Friday, November 18, 2005

life's a beach

My soundscape for Robinson Crusoe develops apace, I now have the beginning, and the beginning of the end, and thanks to the kind intervention of my friend at the BBC I have some material to complete that. I finally cracked the opening sequence, a collage of sounds representing contemporary Bury St Edmunds, by using the voices of the children I was doing the workshop with to link between events. It's not what I had planned to do, but I'm curiously satisfied with it, and about 70% of the material was actually gathered in Bury St Edmunds.

Today I'm tackling the middle, the voyage, probably the most complex, but conversely the most mapped out. I'm lacking a suitably salty sea-dog voice to shout 'all aboard', so for the moment it will have to be me rather apologetically saying 'tickets please' or some such. I'm not very keen to put myself forward as a voice artist, especially when there are so many people clamouring to take on that role. Anyway, the preternaturally sharp of hearing may detect my Hitchcock moments, as a pair of squeaky shoes pounding the mean streets of Bury St Edmunds, and buying bananas in the market.

My other aquisition last night was an item that has been a long time coming, only inefficiency on my part I hasten to add. In what could be considered a Dorian Gray episode, my friend at the BBC has unearthed and copied a tape of my school choir performing on 'Songs of Praise' in the mid-1970's, when I was to all intents and purposes an angelic choir-boy. Somehow I quite like the idea of collecting up my inadvertant television appearances, I am neither ashamed or embarrassed by them, just mildly curious.
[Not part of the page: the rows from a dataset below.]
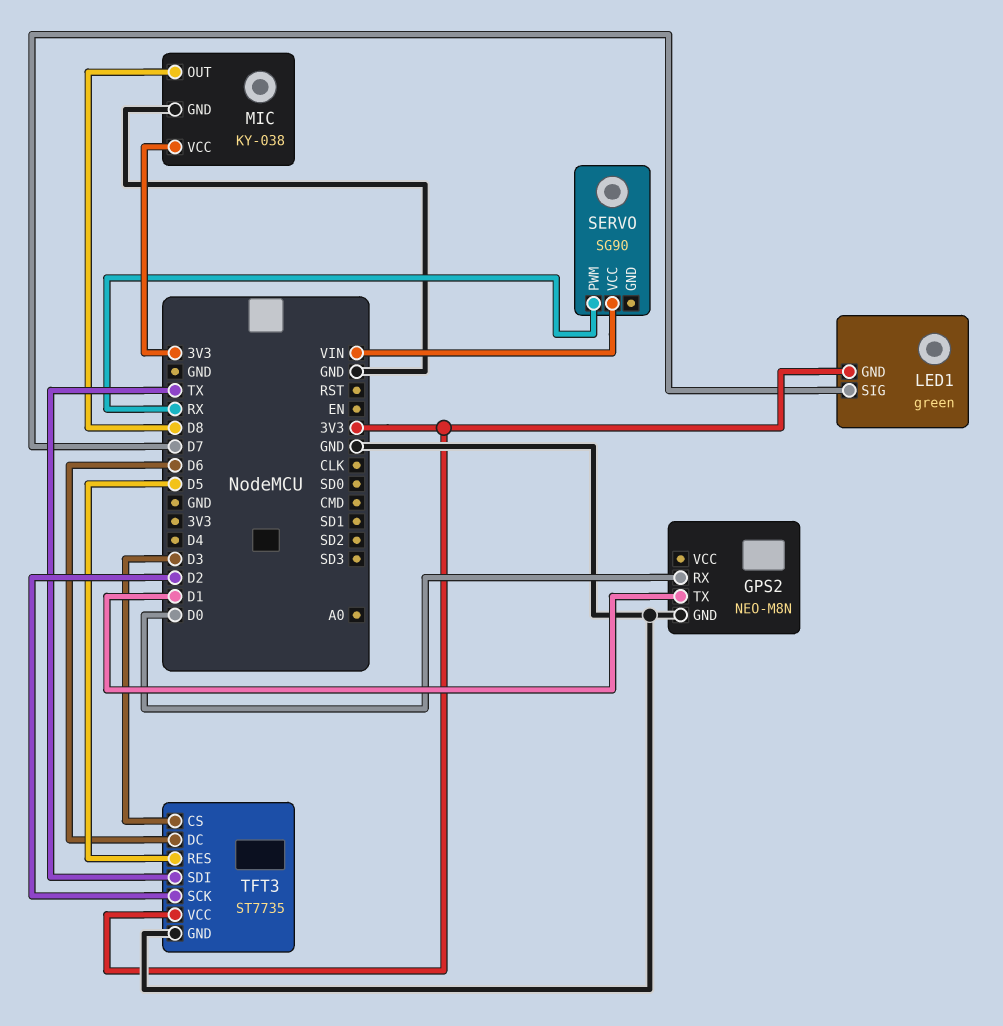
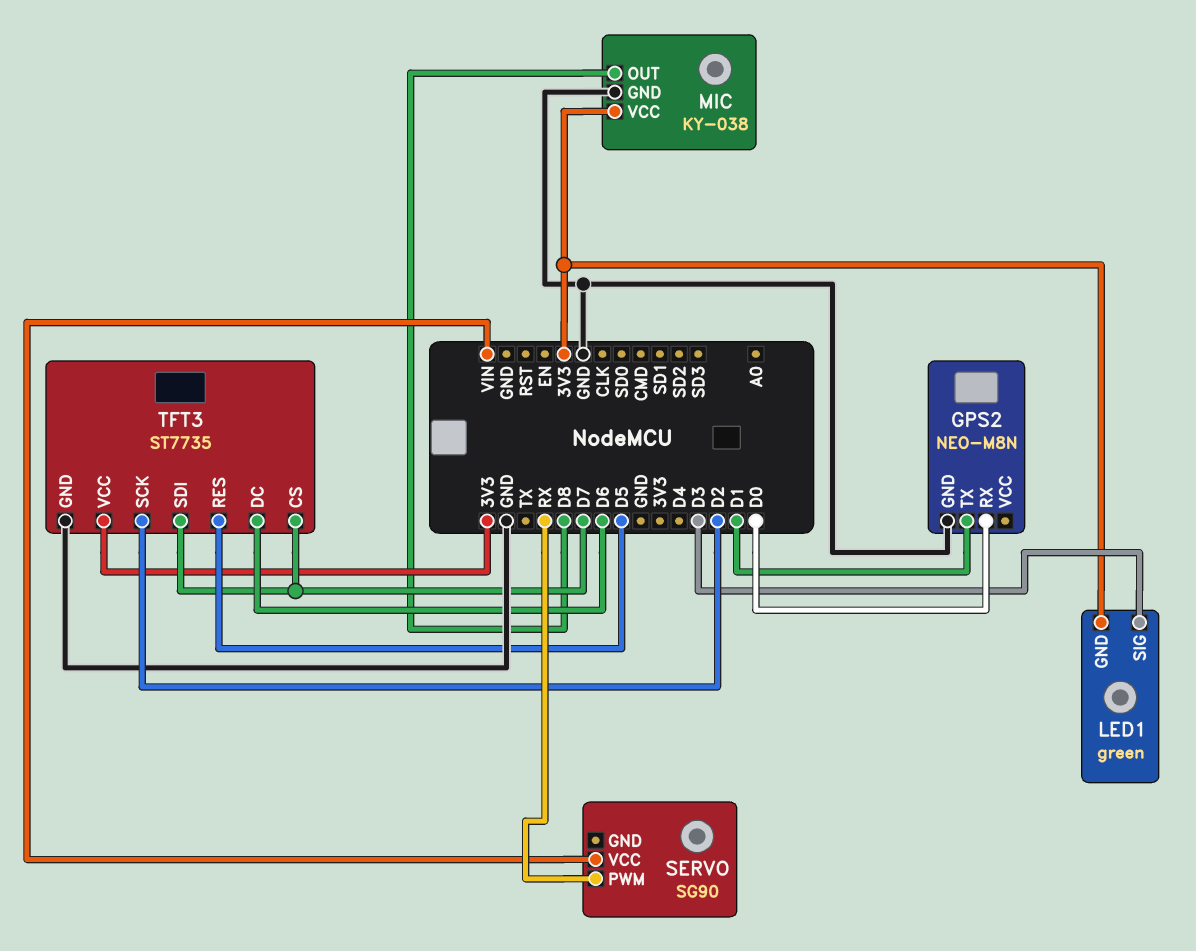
LED1 pin SIG: D7 -> D3
TFT3 pin CS: D3 -> D7
TFT3 pin SDI: TX -> D7

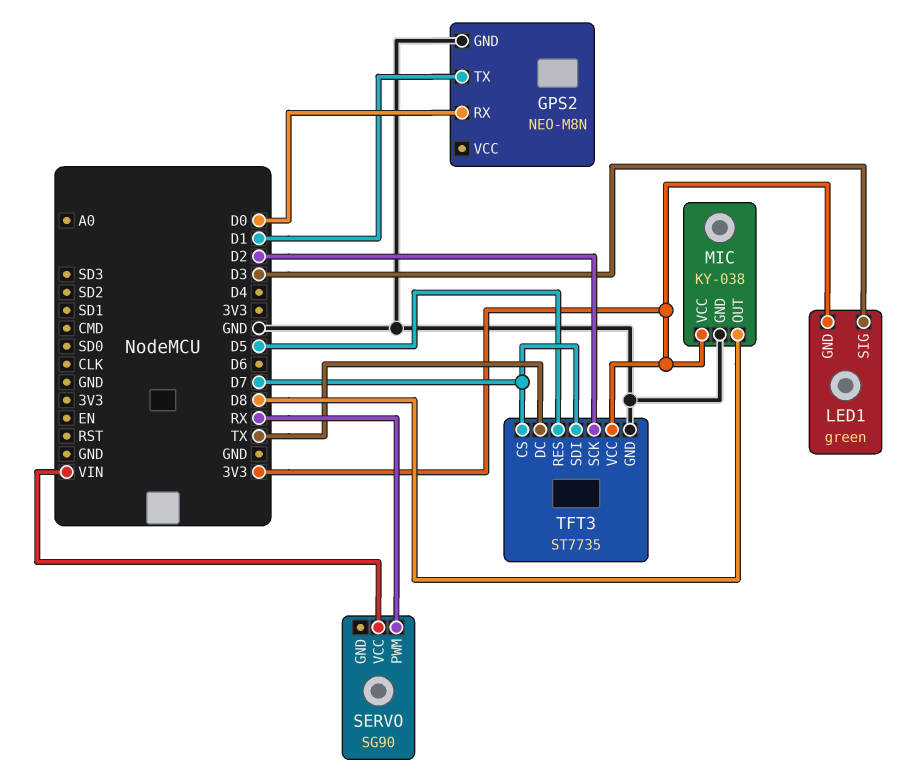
TFT3 pin DC: D6 -> TX

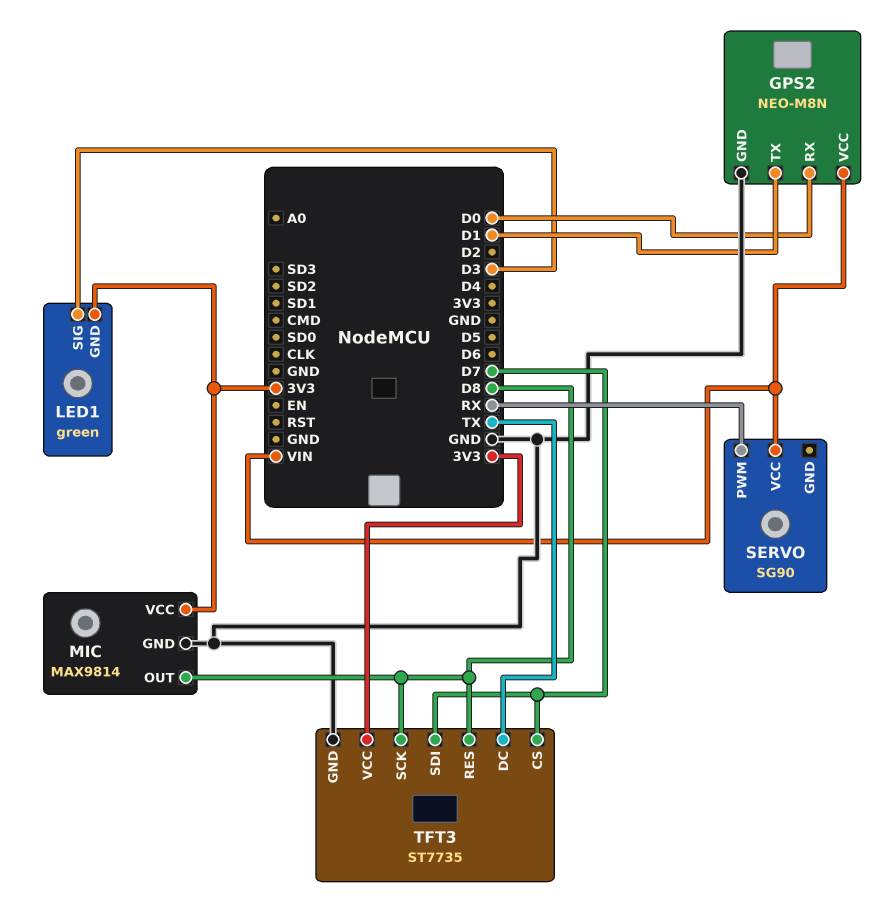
GPS2 pin VCC: none -> VIN
MIC: KY-038 -> MAX9814
TFT3 pin RES: D5 -> D8
TFT3 pin SCK: D2 -> D8

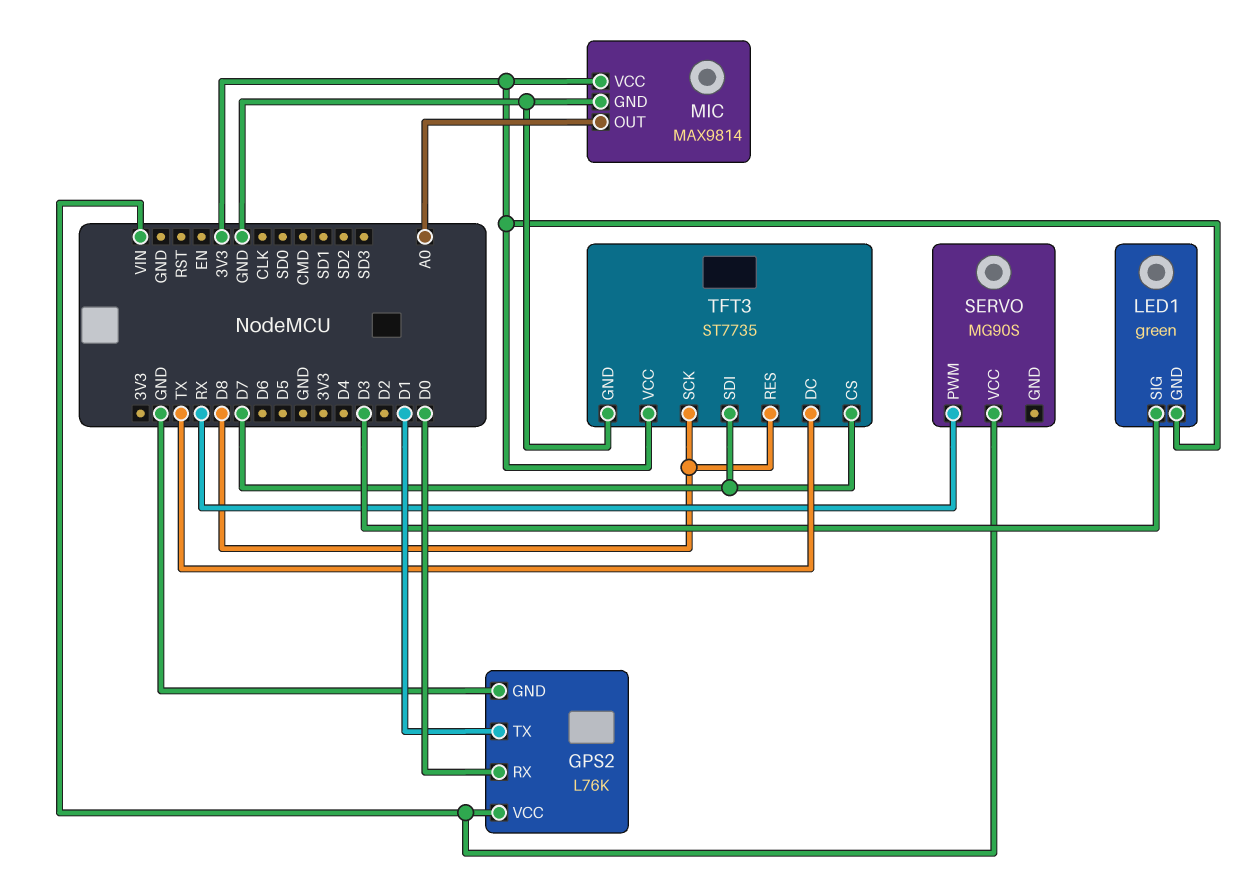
GPS2: NEO-M8N -> L76K
MIC pin OUT: D8 -> A0
SERVO: SG90 -> MG90S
So much of the work I do is completely ephemeral, lighting is about the moment, photography doesn't represent more than a tiny slice of the experience, and can't hope to represent the subjective feelings of the witness. So, it's quite interesting to recover stuff that I had always thought was lost in the ether. It begs the question, of course, why on earth did the BBC keep this stuff, when they merrily deleted or recorded over hundreds of programs that had a much wider appeal?